Here’s how live whole life performance modelling could help you plug the gap…
For manufacturers navigating today’s net zero landscape, decarbonising factories and facilities is a major part of addressing the challenge. From outdated assumptions about energy use to limited visibility over the reality of building performance, inefficiencies in factory infrastructure are often overlooked, yet can quietly drain resources and add to emissions.
As operational pressures grow, from cost and resilience to sustainability and compliance, so too does the need for better building intelligence. But traditional energy audits or one-off reports often fall short of what’s needed to drive long-term change.
That’s where live digital modelling comes in.
Live performance modelling involves creating a dynamic, virtual representation of a factory building or site, connected to real-time operational data from systems like utility meters and building management systems. By bringing this information together through building physics simulation, manufacturers can track facility performance, test scenarios, and plan energy and carbon reduction strategies with a level of accuracy and confidence that static tools simply can’t offer.
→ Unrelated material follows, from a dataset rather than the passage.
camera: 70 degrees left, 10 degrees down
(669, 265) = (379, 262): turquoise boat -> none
For manufacturers juggling production continuity, asset-heavy estates, and net zero goals, this approach is becoming increasingly valuable. It can help identify hidden inefficiencies, prioritise investment, and monitor improvements as they happen - ensuring changes deliver the expected results.
Enter IES Live.
Home to the largest building physics analytics team in the world, IES has developed IES Live, a proprietary service that combines digital building models with real-time data and engineering-grade simulation to support decarbonisation across complex buildings, including manufacturing and industrial sites.
Already being put to good use, we recently worked with the food production arm of Morrisons to model its 49,000 sq ft site in Winsford, Cheshire, helping the business to reduce its building energy use and carbon emissions and inform its pathway to net zero. The live digital replica of the Winsford site responds and behaves like its real-life counterpart, providing operational insights and forecasting the impact of retrofit options in order to inform decarbonisation plans. The project estimates that energy savings of up to 20% will be achieved in the short term, with further savings to be made down the line.
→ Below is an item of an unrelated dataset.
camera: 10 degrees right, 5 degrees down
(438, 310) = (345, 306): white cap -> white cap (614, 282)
Digital modelling tools like IES Live can play a critical role in manufacturers' shift from reactive to proactive strategies - supporting operational teams, sustainability officers, and digital transformation leads alike to work from the same baseline of real-world, measurable performance.
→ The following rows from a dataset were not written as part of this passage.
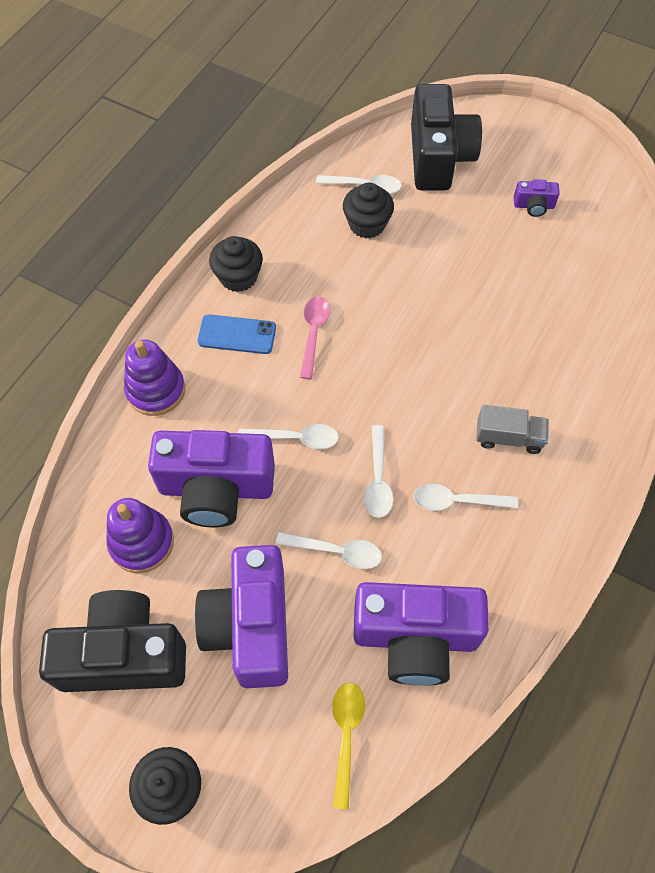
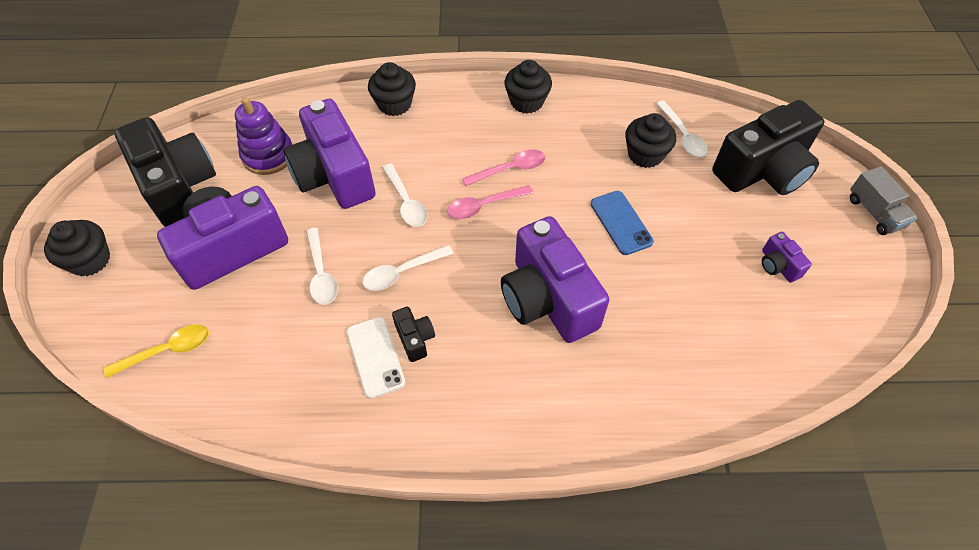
camera: 60 degrees right, 5 degrees down
(156, 390) = (394, 104): purple stacking toy -> black cupcake
(237, 334) = (474, 125): blue phone -> blue phone (621, 222)
(343, 376) = (484, 206): none -> pink spoon
(415, 638) = (271, 363): purple camera -> purple camera (547, 299)
(457, 501) = (415, 338): white spoon -> black camera
(458, 542) = (375, 357): none -> white phone
(508, 437) = (504, 352): grey truck -> grey truck (874, 212)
As energy costs continue to fluctuate, compliance expectations rise, and carbon reduction becomes a competitive necessity, the ability to understand and optimise building performance in real-time is no longer a 'nice to have'. It's fast becoming essential infrastructure for smarter, more sustainable manufacturing.
For those exploring how to decarbonise their factory estate while maintaining business as usual, live modelling may be a key piece of the puzzle.